Seminário de Cooperação Abinee/BNDES: Inovação como prioridade

09/10/2015

Como uma das principais prioridades do BNDES, a inovação responde por 80% das operações desenvolvidas pelo banco. As principais formas de apoio neste sentido foram tema de um painel especial durante o Seminário.

A gerente de Inovação do banco, Luciana Capanema, afirmou que, como demonstração deste caráter prioritário, as linhas referentes à inovação possuem prazos mais longos, taxas mais favoráveis e condições especiais de acesso. Os diversos mecanismos disponíveis - Criatec, Funtec, Prosoft, ProBK, MPME Inovadora e BNDES Soluções Tecnológicas - atendem desde start ups, empresas nascentes até empresas consolidadas.

“Para atingirmos o desenvolvimento sustentado, temos que passar pela rota da inovação e o nosso papel é introduzir esta cultura, como objetivo de gerar valor econômico”, disse Luciana. Ela destacou que a prática inovativa é o caminho para o país ter empregos mais qualificados, capacidade competitiva e sustentabilidade.

Como um setor portador de tecnologia, a indústria elétrica e eletrônica recebe especial atenção do BNDES. Segundo a chefe do Departamento de Tecnologia da Informação e Comunicação, Irecê Kauss, o banco tem como foco o desenvolvimento de tecnologia nacional, inovação e o fomento da microeletrônica, tema que o BNDES vem perseguindo há mais de uma década e começa, agora, a colher frutos. “Entendemos que a inteligência da eletrônica está nos chips. Não adianta comprar reference design na China e trazer para cá. É importante que tenhamos o desenvolvimento aqui”, reforçou Irecê.

Ela acrescentou que, ao mesmo tempo, busca-se identificar oportunidades nas novas ondas tecnológicas, como as cidades e redes inteligentes, internet das coisas, interação máquina-máquina. Cada vez mais vemos a integração de inteligência no setor elétrico e a eletrônica embarcando na vida das pessoas. “Temos que aproveitar estas oportunidades”, concluiu.

“Para suportar a demanda dos novos fluxos tecnológicos será preciso um backbone e infraestrutura de rede suficiente”. A afirmação é do diretor de Planejamento da Padtec, apresentada como caso de sucesso da empresa, que atua neste segmento e que utiliza do Finame Componentes para o fornecimento às operadoras e do Exim-Automático para estímulo às exportações.

Bens de Capital

O chefe do Departamento de Bens de Capital do BNDES, Luciano Velasco, destacou que, no final do ano passado, o banco estruturou uma nova área para apoio ao segmento, com prioridade em infraestrutura, logística e energia. Segundo ele, o foco de atuação está nas linhas de financiamento para apoio à capacidade produtiva, capital de giro, inovação, consolidação e internacionalização. “Cem por cento das empresas apoiadas não tinham acesso ao banco e a maioria é de pequeno porte”, disse.
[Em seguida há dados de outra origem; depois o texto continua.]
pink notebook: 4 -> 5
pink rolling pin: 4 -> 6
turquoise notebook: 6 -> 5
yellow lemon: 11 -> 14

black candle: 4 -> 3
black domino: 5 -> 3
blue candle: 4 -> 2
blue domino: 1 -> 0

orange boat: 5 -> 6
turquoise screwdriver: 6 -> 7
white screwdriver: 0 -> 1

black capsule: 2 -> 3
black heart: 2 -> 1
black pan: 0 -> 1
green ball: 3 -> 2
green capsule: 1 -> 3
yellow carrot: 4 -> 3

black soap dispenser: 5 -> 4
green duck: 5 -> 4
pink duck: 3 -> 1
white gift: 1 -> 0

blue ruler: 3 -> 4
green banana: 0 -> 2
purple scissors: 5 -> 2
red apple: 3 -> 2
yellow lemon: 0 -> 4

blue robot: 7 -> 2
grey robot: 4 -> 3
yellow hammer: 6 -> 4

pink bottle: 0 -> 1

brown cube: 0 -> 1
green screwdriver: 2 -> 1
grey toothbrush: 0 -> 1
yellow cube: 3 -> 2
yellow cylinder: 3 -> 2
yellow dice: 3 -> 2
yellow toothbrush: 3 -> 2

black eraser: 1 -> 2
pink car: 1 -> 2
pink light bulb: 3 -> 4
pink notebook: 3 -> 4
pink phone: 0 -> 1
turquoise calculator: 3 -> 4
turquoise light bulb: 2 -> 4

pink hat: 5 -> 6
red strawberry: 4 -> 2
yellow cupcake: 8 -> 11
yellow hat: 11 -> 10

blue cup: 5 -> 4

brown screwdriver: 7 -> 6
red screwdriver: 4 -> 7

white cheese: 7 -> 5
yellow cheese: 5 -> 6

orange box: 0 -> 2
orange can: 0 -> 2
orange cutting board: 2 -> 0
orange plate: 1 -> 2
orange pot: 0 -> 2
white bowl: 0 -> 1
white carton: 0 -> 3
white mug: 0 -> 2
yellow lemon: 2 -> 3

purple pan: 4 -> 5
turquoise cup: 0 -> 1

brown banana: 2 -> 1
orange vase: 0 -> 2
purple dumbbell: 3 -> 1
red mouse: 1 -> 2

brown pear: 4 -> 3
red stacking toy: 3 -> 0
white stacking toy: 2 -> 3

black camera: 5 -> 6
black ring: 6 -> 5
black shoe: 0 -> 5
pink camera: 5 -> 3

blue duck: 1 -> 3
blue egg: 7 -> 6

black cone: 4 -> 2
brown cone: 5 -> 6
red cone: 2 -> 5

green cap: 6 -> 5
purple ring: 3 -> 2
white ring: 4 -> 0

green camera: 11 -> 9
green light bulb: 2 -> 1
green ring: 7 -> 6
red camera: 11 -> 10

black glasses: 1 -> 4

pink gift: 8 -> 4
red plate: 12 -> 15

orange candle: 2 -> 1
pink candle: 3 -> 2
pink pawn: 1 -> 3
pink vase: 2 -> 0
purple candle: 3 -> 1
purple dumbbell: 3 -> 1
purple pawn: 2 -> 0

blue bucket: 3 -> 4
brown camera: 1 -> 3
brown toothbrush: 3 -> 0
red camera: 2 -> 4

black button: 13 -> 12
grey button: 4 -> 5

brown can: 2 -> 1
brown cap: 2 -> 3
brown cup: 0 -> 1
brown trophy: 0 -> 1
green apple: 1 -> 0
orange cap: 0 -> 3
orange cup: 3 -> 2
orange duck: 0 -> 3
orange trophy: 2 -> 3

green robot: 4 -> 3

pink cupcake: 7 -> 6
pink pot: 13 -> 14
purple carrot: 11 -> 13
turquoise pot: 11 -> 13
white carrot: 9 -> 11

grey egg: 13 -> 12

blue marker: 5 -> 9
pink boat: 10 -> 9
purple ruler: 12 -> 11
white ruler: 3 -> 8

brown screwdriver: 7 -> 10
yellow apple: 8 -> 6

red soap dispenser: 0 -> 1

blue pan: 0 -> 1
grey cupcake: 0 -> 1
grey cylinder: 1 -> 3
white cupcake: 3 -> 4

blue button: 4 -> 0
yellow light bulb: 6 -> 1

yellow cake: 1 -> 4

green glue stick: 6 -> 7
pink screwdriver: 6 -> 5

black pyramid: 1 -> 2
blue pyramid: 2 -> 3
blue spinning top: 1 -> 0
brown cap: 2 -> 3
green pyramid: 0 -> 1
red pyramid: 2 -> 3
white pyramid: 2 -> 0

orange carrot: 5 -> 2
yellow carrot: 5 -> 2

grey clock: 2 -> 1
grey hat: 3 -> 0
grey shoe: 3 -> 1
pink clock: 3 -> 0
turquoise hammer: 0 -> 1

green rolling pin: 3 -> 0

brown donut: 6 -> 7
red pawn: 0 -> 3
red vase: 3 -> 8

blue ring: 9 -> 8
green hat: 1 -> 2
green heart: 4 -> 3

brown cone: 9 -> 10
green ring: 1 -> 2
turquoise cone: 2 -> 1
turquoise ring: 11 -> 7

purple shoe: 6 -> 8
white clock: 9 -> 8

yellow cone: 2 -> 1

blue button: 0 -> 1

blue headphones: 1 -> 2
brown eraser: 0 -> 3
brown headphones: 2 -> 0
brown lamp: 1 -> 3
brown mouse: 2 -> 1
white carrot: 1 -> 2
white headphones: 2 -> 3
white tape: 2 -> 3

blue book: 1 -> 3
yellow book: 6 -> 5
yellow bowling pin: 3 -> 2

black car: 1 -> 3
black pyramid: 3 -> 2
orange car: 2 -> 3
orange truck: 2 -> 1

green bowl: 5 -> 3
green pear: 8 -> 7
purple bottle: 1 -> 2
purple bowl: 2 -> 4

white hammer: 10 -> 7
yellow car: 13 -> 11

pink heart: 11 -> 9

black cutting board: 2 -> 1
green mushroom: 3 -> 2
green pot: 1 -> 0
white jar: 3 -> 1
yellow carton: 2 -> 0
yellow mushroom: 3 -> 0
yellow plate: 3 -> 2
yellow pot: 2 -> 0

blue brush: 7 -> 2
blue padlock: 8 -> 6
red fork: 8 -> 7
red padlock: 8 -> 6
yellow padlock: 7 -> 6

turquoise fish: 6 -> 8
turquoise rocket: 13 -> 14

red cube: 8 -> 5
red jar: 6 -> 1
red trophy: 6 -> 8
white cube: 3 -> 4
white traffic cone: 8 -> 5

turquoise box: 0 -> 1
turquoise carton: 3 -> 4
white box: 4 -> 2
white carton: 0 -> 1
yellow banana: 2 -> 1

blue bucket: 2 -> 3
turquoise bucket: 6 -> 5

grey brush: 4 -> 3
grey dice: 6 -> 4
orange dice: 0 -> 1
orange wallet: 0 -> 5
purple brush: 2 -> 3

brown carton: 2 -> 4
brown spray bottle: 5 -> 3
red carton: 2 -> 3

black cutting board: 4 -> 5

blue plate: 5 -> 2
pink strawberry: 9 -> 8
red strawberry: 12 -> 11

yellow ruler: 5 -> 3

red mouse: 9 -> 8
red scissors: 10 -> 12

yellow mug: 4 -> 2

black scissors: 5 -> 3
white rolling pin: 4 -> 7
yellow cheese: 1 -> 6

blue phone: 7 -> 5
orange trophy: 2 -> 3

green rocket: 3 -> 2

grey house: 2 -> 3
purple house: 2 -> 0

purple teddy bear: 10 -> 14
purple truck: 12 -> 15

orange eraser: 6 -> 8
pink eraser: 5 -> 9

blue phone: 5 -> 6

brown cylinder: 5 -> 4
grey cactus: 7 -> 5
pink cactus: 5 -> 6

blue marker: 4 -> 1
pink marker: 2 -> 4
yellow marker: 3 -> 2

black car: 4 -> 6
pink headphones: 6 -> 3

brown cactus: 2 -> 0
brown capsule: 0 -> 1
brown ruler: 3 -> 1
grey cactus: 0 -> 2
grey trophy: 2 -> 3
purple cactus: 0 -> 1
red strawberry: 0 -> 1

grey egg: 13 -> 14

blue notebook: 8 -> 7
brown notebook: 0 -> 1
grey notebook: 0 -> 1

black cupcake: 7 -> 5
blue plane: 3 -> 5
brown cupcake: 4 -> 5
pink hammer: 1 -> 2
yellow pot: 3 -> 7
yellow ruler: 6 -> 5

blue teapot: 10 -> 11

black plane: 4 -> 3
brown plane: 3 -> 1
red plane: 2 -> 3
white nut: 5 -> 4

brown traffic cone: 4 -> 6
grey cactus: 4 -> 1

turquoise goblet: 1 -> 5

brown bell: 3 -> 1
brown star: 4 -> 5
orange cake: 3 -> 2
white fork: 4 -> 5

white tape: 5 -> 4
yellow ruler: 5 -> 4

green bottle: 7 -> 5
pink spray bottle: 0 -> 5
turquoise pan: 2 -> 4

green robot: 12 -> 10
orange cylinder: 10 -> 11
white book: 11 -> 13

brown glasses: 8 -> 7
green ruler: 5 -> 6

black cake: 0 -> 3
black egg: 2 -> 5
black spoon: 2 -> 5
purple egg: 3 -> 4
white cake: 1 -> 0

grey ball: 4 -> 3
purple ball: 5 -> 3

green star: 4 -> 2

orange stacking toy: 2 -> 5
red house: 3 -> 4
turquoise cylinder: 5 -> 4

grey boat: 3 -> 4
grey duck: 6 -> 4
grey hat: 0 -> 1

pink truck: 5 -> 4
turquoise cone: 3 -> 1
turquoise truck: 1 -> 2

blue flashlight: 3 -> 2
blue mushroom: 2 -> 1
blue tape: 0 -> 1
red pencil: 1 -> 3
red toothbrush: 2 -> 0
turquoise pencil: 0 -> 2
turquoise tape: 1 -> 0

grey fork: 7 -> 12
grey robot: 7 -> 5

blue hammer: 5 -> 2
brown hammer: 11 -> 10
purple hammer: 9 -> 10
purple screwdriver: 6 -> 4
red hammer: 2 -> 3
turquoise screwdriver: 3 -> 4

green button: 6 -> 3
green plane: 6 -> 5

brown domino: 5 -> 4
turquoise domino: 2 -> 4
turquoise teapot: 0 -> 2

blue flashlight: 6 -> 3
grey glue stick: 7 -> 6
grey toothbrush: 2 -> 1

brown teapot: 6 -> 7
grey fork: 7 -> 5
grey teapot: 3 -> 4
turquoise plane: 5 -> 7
Durante o evento, a Gerente do Departamento de Credenciamento do BNDES, Martha Madeira, falou sobre o Plano de Nacionalização Progressiva para o setor fotovoltaico. Segundo ela, antes da iniciativa existia um ciclo vicioso. “Não havia demanda, fabricantes e fornecedores não tinham estímulo, por consequência, não podiam cumprir limites de nacionalização do Finame”. Por conta disso, o BNDES estabeleceu critério de nacionalização progressivo, da merma forma implementada no setor eólico. Martha afirmou que, em paralelo, a sinalização do governo com a realização de leilões específicos atuou do lado da criação de demanda, propiciando um novo panorama de estímulo ao segmento. “O nosso objetivo é dar um empurrão para esta indústria nascente”, disse.

O diretor do Grupo Setorial de Sistemas Fotovoltaicos da Abinee, Ildo Bet, ressaltou que a geração distribuída representa uma grande oportunidade para o setor eletroeletrônico. Ele afirmou que o número de instalações fotovoltaicas tende a crescer, com expectativa de expansão contínua, partindo de um patamar de 10 mil instalações para cerca de 1 milhão nos próximos anos.